Bientôt les premières études de langues commencées sans maître dans la maison paternelle, puis les leçons plus sérieuses et plus disciplinées des maîtres dans les écoles, m'apprirent qu'il existait un monde de paroles, de langues diverses; les unes qu'on appelait mortes, et qu'on ressuscitait si laborieusement pour y chercher comme une moelle éternelle, dans des os desséchés par le temps; les autres qu'on appelait vivantes, et que j'entendais vivre en effet autour de moi.

Je passe sur ces rudes années où les enfants voudraient qu'il n'y eût pas d'autre langue que celle qu'ils balbutient, entrecoupée de baisers, sur le sein de leurs nourrices ou sur les genoux de leurs mères. Ces années furent plus amères pour moi peut-être que pour un autre; plus le nid est doux sur l'arbre et sous l'aile de la mère, plus l'oiseau déteste les barreaux de la cage où on lui siffle des airs empruntés qu'il doit répéter sans les comprendre.

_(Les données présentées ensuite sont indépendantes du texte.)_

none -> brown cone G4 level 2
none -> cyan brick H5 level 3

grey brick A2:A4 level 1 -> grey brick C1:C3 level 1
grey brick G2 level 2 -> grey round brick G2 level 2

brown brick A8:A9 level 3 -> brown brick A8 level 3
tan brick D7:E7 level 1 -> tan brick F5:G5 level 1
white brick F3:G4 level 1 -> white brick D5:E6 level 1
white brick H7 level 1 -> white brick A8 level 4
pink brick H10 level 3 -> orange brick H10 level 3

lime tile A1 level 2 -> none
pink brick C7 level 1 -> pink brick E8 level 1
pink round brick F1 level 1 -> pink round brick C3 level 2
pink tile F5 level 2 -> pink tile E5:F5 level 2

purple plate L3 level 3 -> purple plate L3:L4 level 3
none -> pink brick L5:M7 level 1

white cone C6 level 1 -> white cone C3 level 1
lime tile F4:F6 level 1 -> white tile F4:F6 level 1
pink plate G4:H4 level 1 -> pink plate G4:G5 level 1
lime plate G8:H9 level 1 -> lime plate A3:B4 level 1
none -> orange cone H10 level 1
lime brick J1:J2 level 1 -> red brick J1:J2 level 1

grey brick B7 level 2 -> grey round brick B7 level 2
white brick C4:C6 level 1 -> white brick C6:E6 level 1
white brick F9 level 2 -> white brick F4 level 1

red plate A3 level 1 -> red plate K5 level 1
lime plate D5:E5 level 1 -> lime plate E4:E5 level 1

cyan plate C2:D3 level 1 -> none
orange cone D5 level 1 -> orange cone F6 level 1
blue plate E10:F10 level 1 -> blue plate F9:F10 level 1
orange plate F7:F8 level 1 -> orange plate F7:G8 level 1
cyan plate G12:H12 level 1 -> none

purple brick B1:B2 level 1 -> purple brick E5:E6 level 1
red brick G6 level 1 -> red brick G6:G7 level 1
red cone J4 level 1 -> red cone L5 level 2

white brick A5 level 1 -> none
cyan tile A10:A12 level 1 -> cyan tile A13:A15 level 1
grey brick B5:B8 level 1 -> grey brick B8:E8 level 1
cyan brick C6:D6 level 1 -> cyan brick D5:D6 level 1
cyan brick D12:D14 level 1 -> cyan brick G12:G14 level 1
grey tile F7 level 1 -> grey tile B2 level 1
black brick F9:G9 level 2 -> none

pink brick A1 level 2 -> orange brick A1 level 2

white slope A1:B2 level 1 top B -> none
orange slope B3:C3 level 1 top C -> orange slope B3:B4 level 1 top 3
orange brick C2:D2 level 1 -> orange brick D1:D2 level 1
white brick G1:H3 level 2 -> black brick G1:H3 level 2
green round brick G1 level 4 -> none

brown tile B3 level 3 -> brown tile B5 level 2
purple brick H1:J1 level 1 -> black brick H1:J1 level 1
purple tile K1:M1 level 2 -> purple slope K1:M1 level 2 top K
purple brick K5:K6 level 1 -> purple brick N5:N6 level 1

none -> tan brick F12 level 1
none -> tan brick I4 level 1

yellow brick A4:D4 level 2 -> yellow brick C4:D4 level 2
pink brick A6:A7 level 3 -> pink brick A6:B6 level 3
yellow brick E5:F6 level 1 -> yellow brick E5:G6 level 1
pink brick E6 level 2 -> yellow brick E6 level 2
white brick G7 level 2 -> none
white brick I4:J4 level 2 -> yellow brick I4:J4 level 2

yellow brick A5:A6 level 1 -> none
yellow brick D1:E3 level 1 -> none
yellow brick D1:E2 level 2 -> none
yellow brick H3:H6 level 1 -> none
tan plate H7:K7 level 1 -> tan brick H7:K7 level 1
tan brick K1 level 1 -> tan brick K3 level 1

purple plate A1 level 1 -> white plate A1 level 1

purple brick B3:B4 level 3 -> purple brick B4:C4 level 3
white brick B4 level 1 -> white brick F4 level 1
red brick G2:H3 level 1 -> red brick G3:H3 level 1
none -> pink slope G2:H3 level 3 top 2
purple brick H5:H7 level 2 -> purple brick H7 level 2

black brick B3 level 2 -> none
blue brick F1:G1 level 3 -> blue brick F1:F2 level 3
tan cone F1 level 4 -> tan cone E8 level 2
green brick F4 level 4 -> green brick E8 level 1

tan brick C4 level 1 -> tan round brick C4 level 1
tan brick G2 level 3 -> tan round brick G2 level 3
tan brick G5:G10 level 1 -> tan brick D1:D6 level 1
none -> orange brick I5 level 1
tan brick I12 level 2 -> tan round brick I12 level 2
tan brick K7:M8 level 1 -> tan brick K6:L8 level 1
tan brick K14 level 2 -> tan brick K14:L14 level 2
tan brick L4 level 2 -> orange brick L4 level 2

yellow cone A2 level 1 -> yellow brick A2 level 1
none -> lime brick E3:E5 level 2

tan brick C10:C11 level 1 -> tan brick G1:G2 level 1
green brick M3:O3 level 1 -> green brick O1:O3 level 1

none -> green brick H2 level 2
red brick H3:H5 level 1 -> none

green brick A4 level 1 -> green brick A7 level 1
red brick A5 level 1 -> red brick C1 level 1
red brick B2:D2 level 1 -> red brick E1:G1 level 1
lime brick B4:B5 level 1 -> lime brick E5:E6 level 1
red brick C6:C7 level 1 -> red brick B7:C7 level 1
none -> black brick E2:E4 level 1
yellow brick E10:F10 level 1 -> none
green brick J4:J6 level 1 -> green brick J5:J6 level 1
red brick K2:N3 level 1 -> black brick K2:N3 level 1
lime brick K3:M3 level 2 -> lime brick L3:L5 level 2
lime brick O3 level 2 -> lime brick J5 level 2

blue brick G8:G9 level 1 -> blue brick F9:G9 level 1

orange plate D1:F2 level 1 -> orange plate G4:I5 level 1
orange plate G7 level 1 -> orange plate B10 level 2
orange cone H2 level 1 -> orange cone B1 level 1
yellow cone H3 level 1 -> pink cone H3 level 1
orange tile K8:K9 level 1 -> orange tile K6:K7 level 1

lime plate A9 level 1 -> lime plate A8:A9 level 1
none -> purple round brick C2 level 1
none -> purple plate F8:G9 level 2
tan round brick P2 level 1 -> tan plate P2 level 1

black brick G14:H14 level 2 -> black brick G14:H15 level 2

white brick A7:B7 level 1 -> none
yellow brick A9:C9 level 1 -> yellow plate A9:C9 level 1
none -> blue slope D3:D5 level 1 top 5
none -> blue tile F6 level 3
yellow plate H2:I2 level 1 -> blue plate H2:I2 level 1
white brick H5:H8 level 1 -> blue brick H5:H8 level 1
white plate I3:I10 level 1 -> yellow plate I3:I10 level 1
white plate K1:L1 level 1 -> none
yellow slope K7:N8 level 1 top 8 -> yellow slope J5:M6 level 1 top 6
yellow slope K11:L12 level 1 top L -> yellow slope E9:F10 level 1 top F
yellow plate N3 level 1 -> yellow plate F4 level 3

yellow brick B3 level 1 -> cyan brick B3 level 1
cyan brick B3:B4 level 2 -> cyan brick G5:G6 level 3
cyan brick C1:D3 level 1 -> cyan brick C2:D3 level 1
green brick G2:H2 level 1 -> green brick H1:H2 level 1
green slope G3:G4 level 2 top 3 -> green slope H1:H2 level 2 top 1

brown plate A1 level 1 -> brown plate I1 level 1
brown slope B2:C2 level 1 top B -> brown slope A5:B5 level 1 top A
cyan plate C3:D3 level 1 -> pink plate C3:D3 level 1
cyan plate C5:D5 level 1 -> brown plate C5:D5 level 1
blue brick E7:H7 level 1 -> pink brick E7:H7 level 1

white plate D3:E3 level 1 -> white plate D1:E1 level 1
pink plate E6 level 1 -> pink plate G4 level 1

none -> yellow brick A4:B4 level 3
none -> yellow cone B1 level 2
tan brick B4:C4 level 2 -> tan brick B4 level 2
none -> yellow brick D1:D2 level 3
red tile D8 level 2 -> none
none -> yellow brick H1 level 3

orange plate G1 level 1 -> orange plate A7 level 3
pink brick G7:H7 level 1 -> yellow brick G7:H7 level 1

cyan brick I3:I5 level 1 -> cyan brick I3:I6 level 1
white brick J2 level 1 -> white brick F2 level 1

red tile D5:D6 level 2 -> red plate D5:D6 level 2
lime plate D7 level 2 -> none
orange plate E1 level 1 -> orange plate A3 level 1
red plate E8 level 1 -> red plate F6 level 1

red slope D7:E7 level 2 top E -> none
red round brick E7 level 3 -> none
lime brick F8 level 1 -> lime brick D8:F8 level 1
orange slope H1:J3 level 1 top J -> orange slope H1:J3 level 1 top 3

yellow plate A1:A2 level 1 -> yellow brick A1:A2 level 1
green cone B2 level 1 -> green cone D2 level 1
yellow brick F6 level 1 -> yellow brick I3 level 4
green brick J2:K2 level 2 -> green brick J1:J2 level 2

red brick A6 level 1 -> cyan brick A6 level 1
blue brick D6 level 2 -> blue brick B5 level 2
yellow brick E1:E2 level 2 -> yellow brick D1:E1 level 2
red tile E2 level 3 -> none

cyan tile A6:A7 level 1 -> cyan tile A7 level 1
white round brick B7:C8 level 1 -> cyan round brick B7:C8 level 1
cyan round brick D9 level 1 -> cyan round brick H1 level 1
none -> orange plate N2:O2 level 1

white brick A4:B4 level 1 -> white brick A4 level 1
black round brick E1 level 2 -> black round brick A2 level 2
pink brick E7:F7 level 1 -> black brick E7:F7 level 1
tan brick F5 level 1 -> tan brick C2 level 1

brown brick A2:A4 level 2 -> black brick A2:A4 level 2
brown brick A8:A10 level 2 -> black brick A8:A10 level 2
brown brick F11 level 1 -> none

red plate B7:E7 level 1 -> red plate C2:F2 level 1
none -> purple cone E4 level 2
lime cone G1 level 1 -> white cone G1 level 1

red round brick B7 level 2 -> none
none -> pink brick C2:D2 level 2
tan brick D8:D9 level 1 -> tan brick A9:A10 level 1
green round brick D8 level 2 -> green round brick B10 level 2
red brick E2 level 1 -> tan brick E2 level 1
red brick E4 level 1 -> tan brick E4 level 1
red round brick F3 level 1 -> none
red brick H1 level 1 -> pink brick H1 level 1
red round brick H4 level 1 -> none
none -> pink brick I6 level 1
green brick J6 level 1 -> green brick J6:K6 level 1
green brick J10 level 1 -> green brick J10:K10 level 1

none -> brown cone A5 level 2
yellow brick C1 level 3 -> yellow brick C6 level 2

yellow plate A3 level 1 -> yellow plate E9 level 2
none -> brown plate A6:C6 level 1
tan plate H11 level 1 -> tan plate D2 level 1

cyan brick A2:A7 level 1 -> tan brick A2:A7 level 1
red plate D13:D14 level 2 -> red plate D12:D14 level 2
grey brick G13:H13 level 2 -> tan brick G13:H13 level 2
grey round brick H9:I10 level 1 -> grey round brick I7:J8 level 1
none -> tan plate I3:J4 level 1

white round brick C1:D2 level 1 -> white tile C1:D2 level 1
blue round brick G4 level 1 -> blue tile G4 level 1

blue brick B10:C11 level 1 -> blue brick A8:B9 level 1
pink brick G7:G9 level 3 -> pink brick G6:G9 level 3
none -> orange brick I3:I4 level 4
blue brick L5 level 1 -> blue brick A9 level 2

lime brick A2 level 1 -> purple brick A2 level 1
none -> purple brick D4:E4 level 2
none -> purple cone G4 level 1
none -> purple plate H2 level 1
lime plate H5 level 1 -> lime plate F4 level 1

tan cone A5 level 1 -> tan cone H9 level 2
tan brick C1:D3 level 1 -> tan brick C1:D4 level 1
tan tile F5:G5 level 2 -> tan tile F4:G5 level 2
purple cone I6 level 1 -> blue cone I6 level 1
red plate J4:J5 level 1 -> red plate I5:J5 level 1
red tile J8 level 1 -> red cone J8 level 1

Cependant, malgré la dureté de l'apprentissage, je commençais à trouver de temps en temps un plaisir sévère à ces récits pathétiques, à ces belles pensées qu'on nous faisait exhumer mot à mot de ces langues mortes; un souffle harmonieux et frais en sortait de temps en temps, comme celui qui sort d'un caveau souterrain muré depuis longtemps et dont on enfonce la porte. Une image champêtre ou un sentiment pastoral de _Virgile_, une strophe gracieuse d'_Horace_ ou d'_Anacréon_, un discours de _Thucydide_, une mâle réflexion de _Tacite_, une période intarissable et sonore de _Cicéron_, me ravissaient malgré moi vers d'autres temps, d'autres lieux, d'autres langues, et me donnaient une jouissance un peu âpre mais enfin une jouissance précoce, de ce qui devait enchanter plus tard ma vie. C'était, je m'en souviens, comme une consonnance encore lointaine et confuse, mais comme une consonnance enfin, entre mon âme et ces âmes qui me parlaient ainsi à travers les siècles.